Bitcoin’s network hashrate has dropped to its lowest level since mid-September 2025, dipping below the 1,000 exahash per second (EH/s) threshold—or 1 zettahash per second (ZH/s)—for the first time in four months. As of January 19, 2026, the seven-day moving average stands around **993 EH/s**, down nearly **15%** from its October 19, 2025, peak of approximately **1,157 EH/s**, according to data from Hashrate Index and reports from Cointelegraph, ForkLog, and other sources.
The decline reflects significant miner behavior shifts amid compressed profitability. Bitcoin mining margins have tightened due to post-halving dynamics, elevated energy costs, and volatile hashprice (currently hovering around **$39–$41** per PH/s/day). Analysts, including StandardHash CEO Leon Lyu, attribute the outflow to miners reallocating power capacity toward artificial intelligence (AI) and high-performance computing (HPC) workloads, which promise more stable, higher-margin revenue through long-term contracts with tech giants.
Major publicly traded miners have aggressively pursued this pivot: companies like Core Scientific, Iris Energy (IREN), Cipher Mining, TeraWulf, and others have secured multi-billion-dollar deals to host AI infrastructure, leveraging their existing power contracts, cooling systems, and data center footprints.

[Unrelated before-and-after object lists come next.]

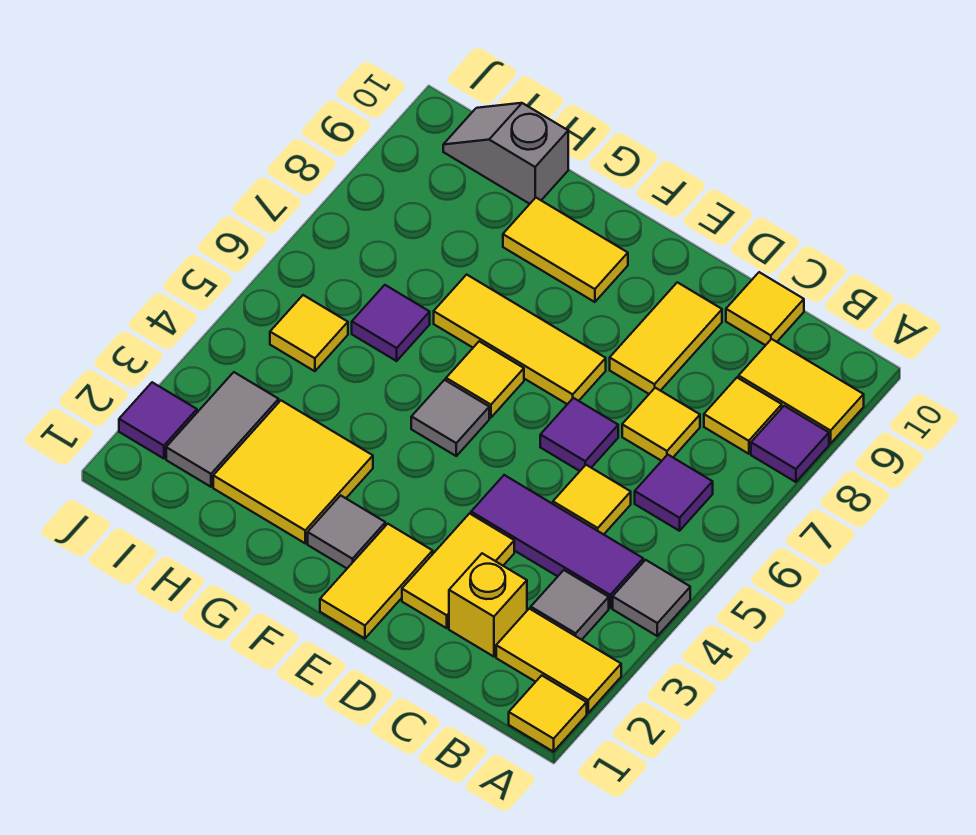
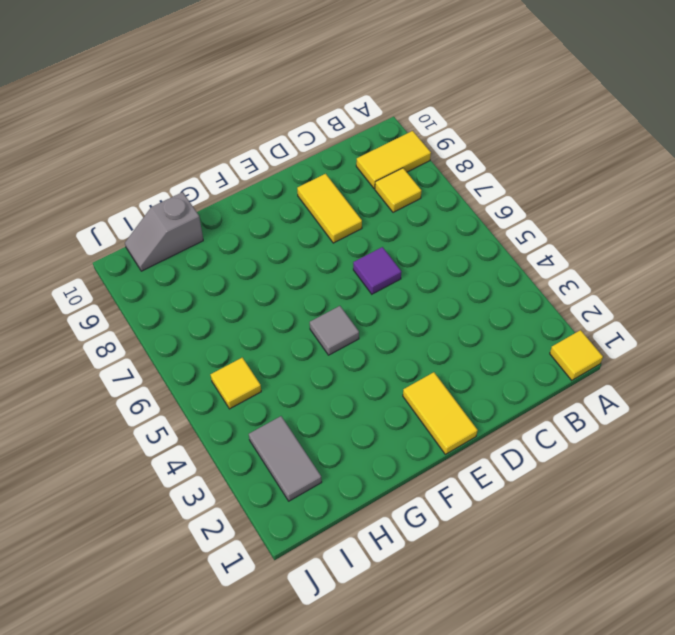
none -> yellow tile A2:B2 level 1
none -> grey tile A4 level 1
none -> purple tile A8 level 1

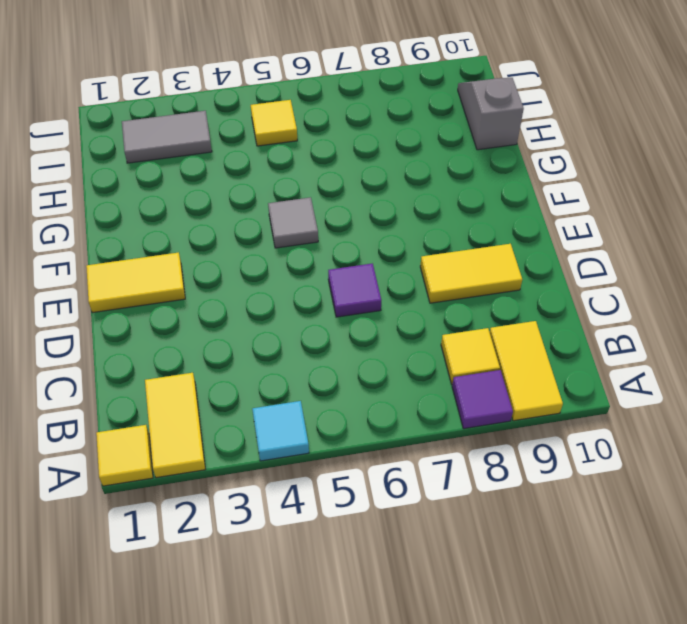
cyan tile A4 level 1 -> grey tile A4 level 1
none -> grey tile B3 level 1
none -> purple tile B4:D4 level 1
none -> purple tile B6 level 1

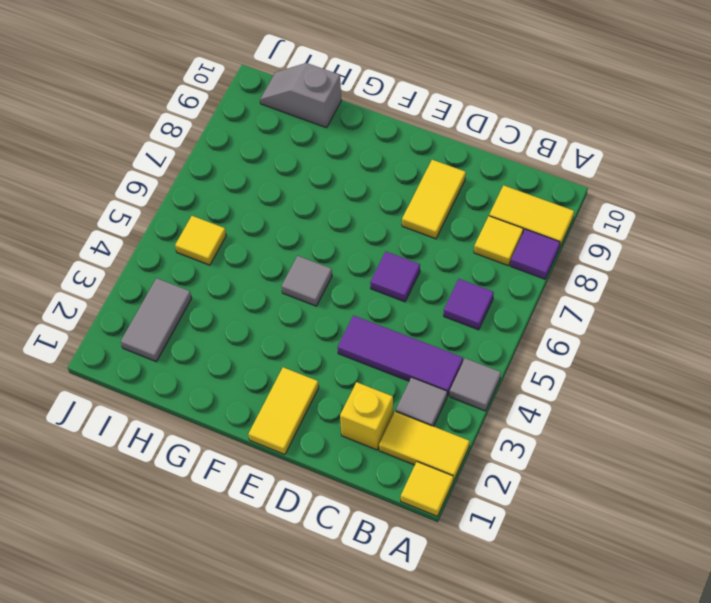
none -> yellow tile C5 level 1
none -> yellow tile C7 level 1
none -> yellow tile C10 level 1

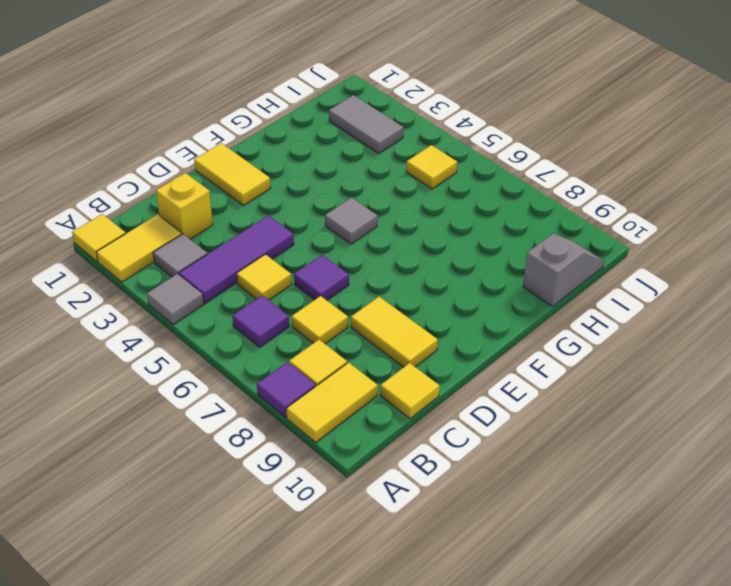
none -> yellow tile D2:D3 level 1
none -> yellow tile E7:G7 level 1
none -> grey tile F2 level 1

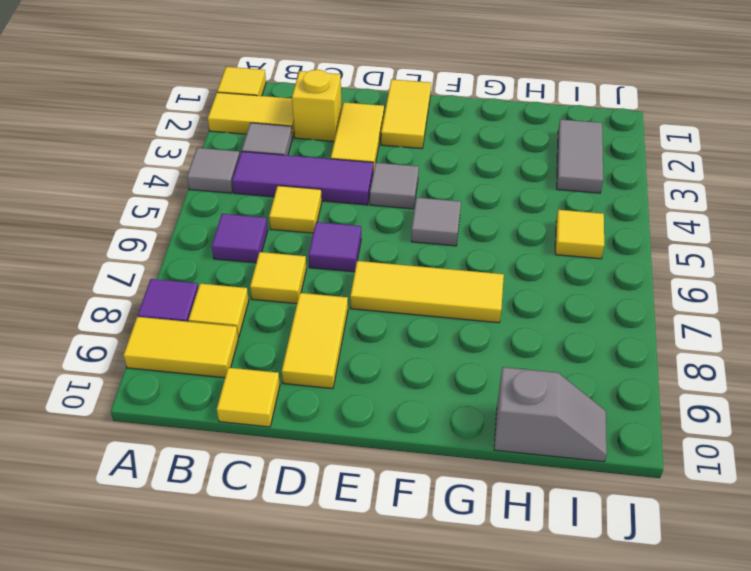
grey tile E4 level 1 -> grey tile F2 level 1
none -> yellow tile F6 level 1
none -> yellow tile F9:G9 level 1
none -> yellow tile G2:H3 level 1

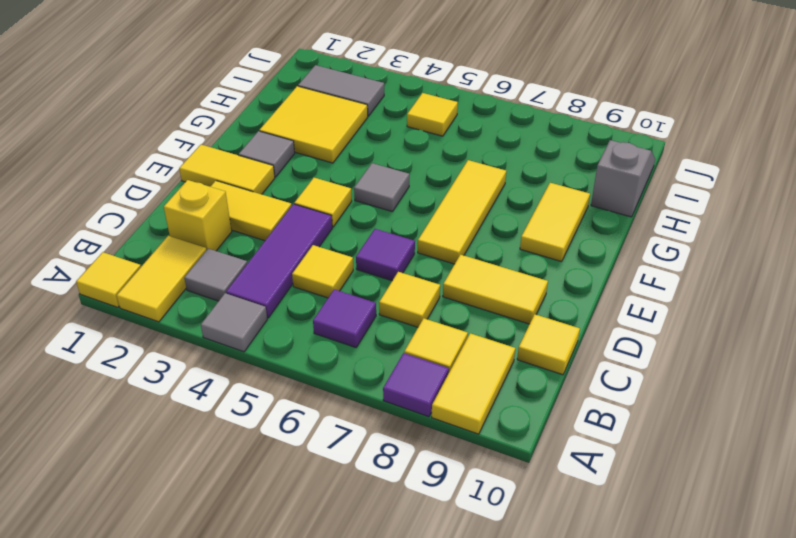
yellow tile E4 level 1 -> yellow tile F6 level 1
none -> purple tile H6 level 1
none -> purple tile J2 level 1

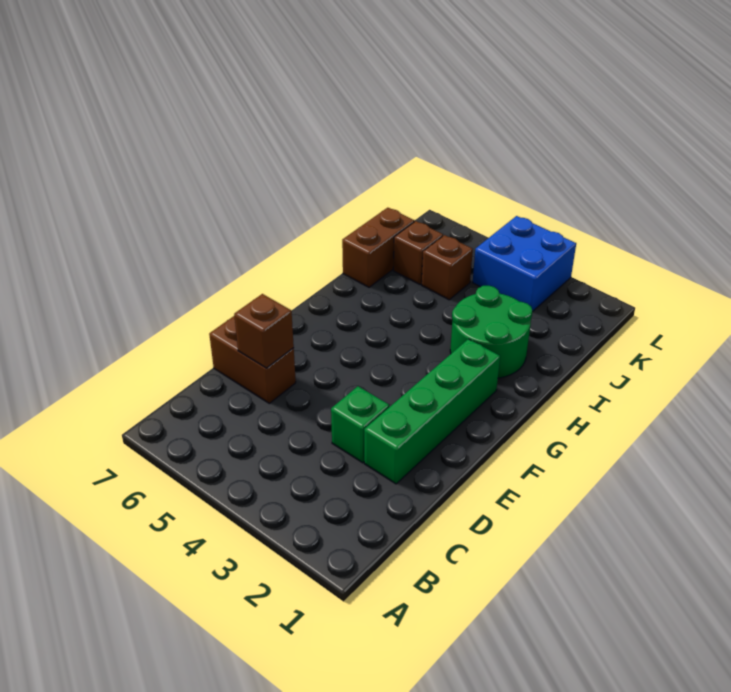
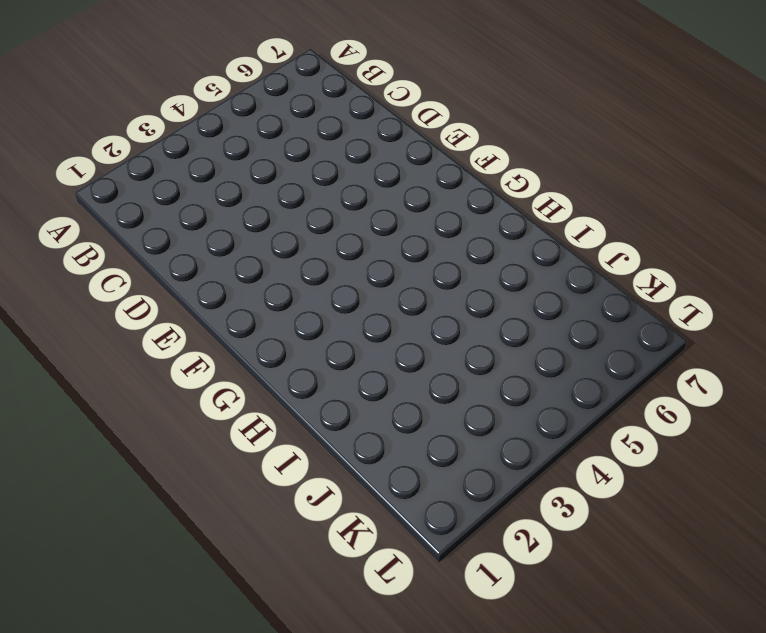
none -> green brick D2:G2 level 1
none -> green brick D3 level 1

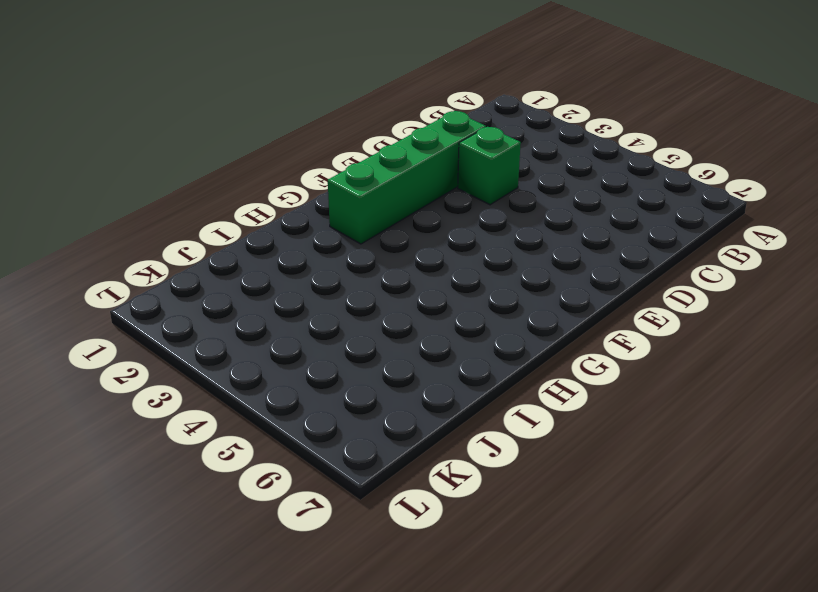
none -> brown brick D6:D7 level 1
none -> green round brick H2:I3 level 1

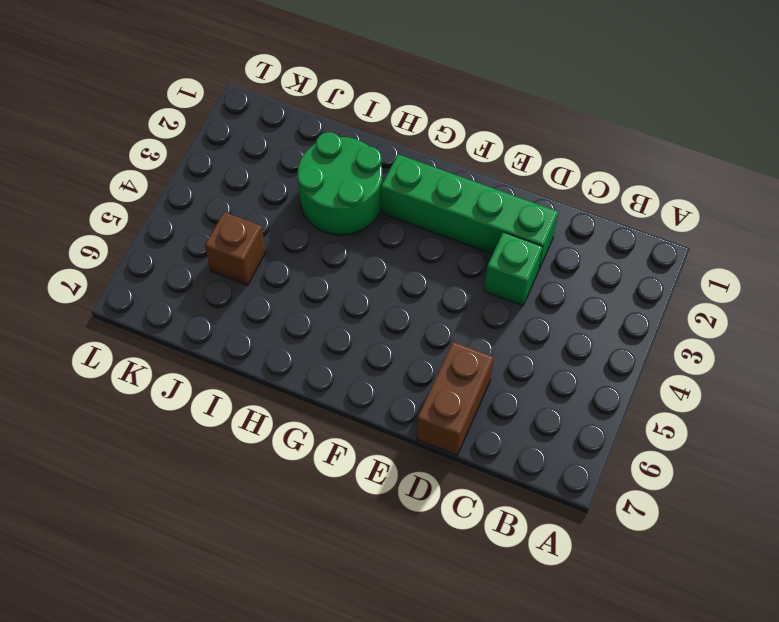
none -> brown brick I7:J7 level 1
none -> brown brick J6 level 1

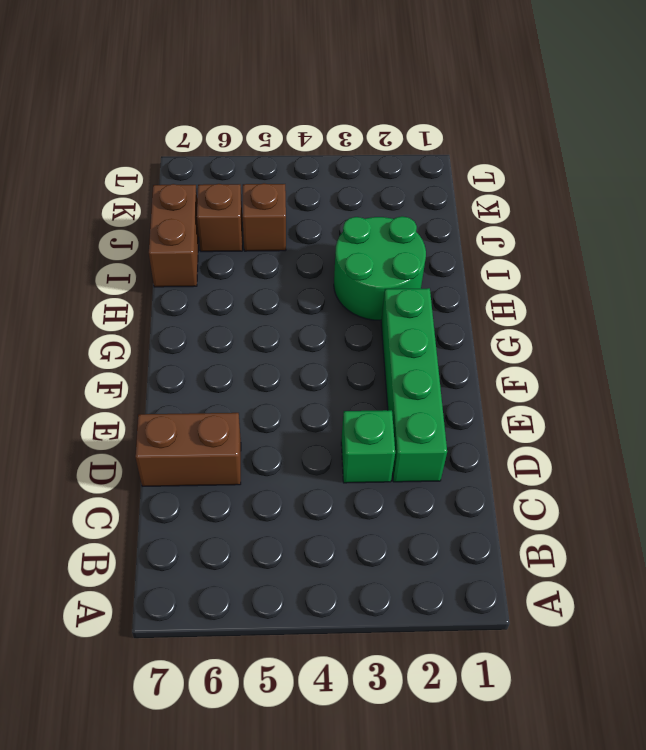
none -> blue brick K3:L4 level 1
none -> brown brick D6 level 2

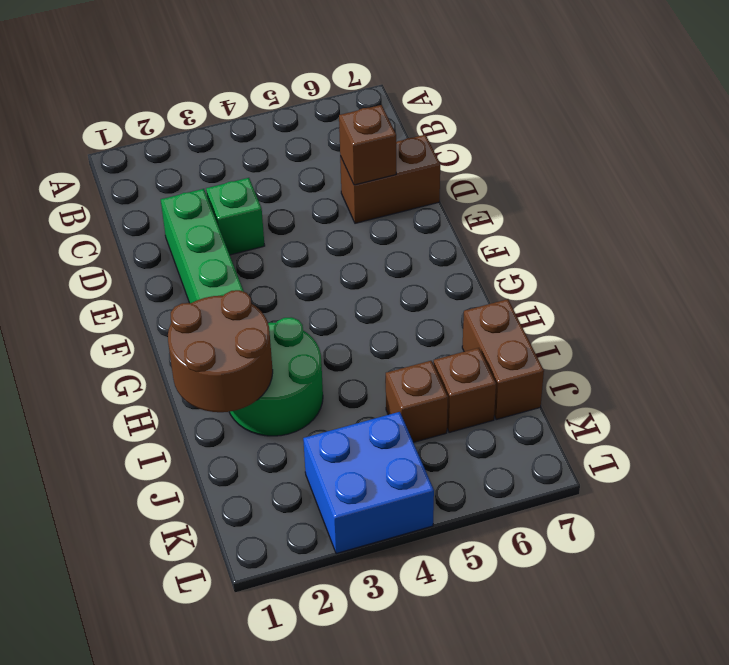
brown round brick H1:I2 level 2 -> none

Projections from CoinShares indicate that for firms with AI agreements, mining revenue could fall from ~85% of total in early 2025 to under 20% by late 2026, with AI/HPC delivering 80–90% operating margins.
A lower hashrate temporarily eases competition, potentially boosting profitability for active miners via an upcoming difficulty adjustment (estimated at **-4.34%** around January 22). Bitcoin’s network remains robust historically, with security concerns minimal despite the pullback.
This trend signals a broader industry evolution: as AI demand surges and competes for grid resources, miners are diversifying to ensure sustainability. Observers will monitor whether the hashrate stabilizes, rebounds with Bitcoin price gains, or continues declining amid intensifying energy competition. The shift underscores how macroeconomic forces and emerging tech like AI are reshaping Bitcoin mining economics.